Downtown CdA group supports garden

The Coeur d’Alene Downtown Association has become the second local business group in recent weeks to ask Duane Hagadone to revive his offer to build a $20 million memorial garden in downtown Coeur d’Alene.

The association that represents more then 300 downtown merchants sent Hagadone a letter Wednesday asking that the garden plan get a full public review. The group’s board unanimously voted to support the letter. The move follows a similar request made last month by the Coeur d’Alene Area Chamber of Commerce.

“The Cd’A Downtown Association feels that the garden proposal was pulled too soon, and did not get a chance to be fully studied by all parties,” the letter reads. “It was with great interest and intrigue that we began an objective study of your proposal and we wish to finish that study.”

Hagadone said he hasn’t yet decided whether to resubmit his offer to build a garden in Coeur d’Alene in tribute to his parents, take the plan to Post Falls or ditch the idea altogether.

“I really haven’t given it much thought,” Hagadone said, adding that he’s been busy with other projects such as expanding the Blackwell Island marina and getting approval for a $120 million condo complex on the Coeur d’Alene Resort Golf Course.

Hagadone said he will eventually make a decision because he owes it to all the groups that have asked him to reconsider. Yet he’s adamant that if the Coeur d’Alene plan is reintroduced there would be minor “tweaks” but no significant changes. It would propose that the garden be created on the 3.4 acres in front of his Coeur d’Alene Resort and the city reroute traffic off Sherman Avenue for a block and a half.

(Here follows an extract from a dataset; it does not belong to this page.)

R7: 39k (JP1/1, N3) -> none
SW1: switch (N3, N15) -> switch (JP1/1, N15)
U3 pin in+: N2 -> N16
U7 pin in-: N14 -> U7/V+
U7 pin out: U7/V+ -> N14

In December, Hagadone pulled his original proposal to close two blocks of Sherman, a major street that runs through downtown Coeur d’Alene. Hagadone said he feared that a proposed advisory vote on the subject could divide the community and torpedo the library and public safety bonds that were to be on the same February ballot.

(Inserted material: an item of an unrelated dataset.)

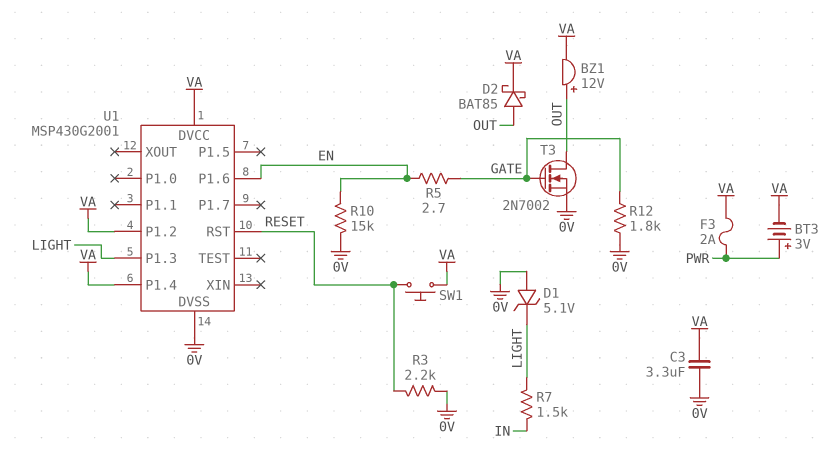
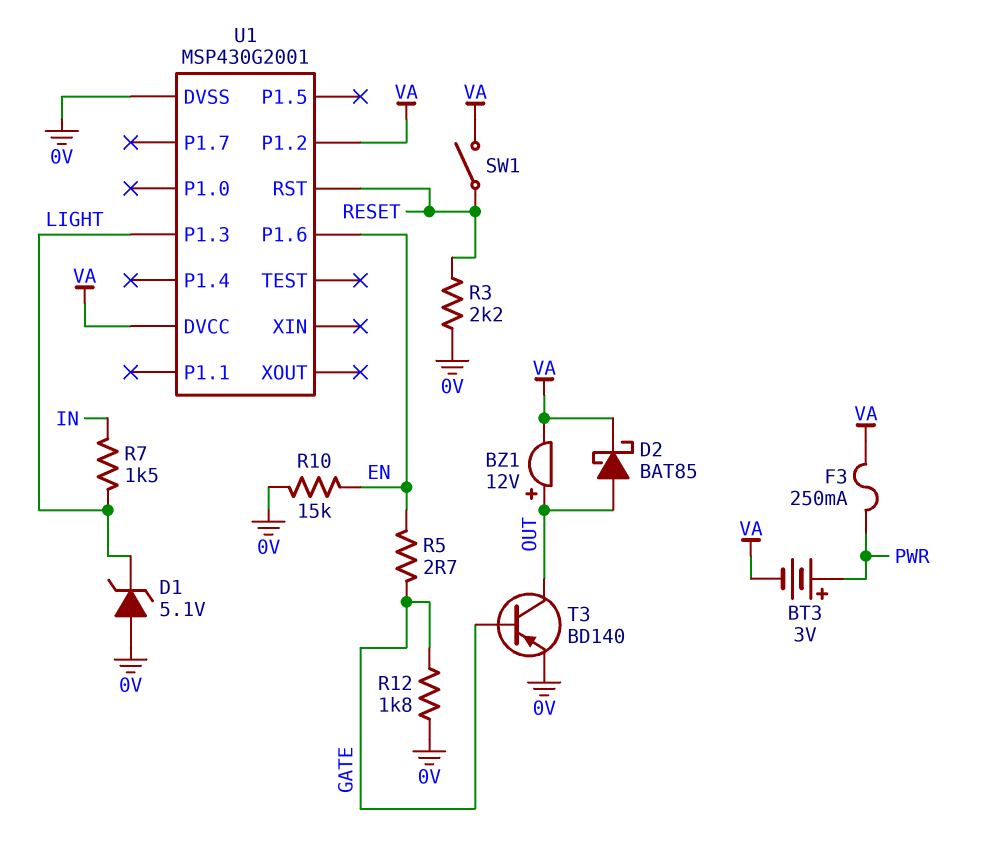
C3: 3.3uF (0V, VA) -> none
F3: 2A (PWR, VA) -> 250mA (PWR, VA)
SW1: button (RESET, VA) -> switch (RESET, VA)
T3: NMOS 2N7002 (G GATE, D OUT, S 0V) -> PNP BD140 (B GATE, C OUT, E 0V)
U1 pin P1.4: VA -> none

Many locals were angered by what they saw as a self-serving proposal from Coeur d’Alene’s most prominent businessman. The proposed gardens would have been adjacent to Hagadone’s Coeur d’Alene Resort.

Consultants hired by the Coeur d’Alene Downtown Association and the city said they liked the garden concept, but they indicated that closing Sherman would hurt business.

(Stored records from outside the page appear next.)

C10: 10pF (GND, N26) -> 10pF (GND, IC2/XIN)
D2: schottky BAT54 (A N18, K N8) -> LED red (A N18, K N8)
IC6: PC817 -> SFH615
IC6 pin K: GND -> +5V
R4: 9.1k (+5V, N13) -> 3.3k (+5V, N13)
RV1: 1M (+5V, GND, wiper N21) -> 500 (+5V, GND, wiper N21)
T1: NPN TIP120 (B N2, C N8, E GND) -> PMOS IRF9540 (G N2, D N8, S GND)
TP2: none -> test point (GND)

The chamber did not take an official position when Hagadone initially proposed the downtown garden.

After Hagadone withdrew the garden proposal, Post Falls immediately offered him the city’s 58-acre Black Bay Park along the Spokane River.

Downtown association president Ed Muehlback didn’t return calls Thursday, but association manager Terry Cooper said that members agreed the idea needs to be revisited so the public has an opportunity to offer various options or alternatives that might be compatible for downtown.

Hagadone has described the proposed Coeur d’Alene garden as similar in quality to the renowned Butchart Gardens, though much smaller than the Victoria, B.C., landmark. The idea was hatched after his father, Burl Hagadone, died of cancer in 1959. Duane Hagadone’s mother, Beverly, died in 1984.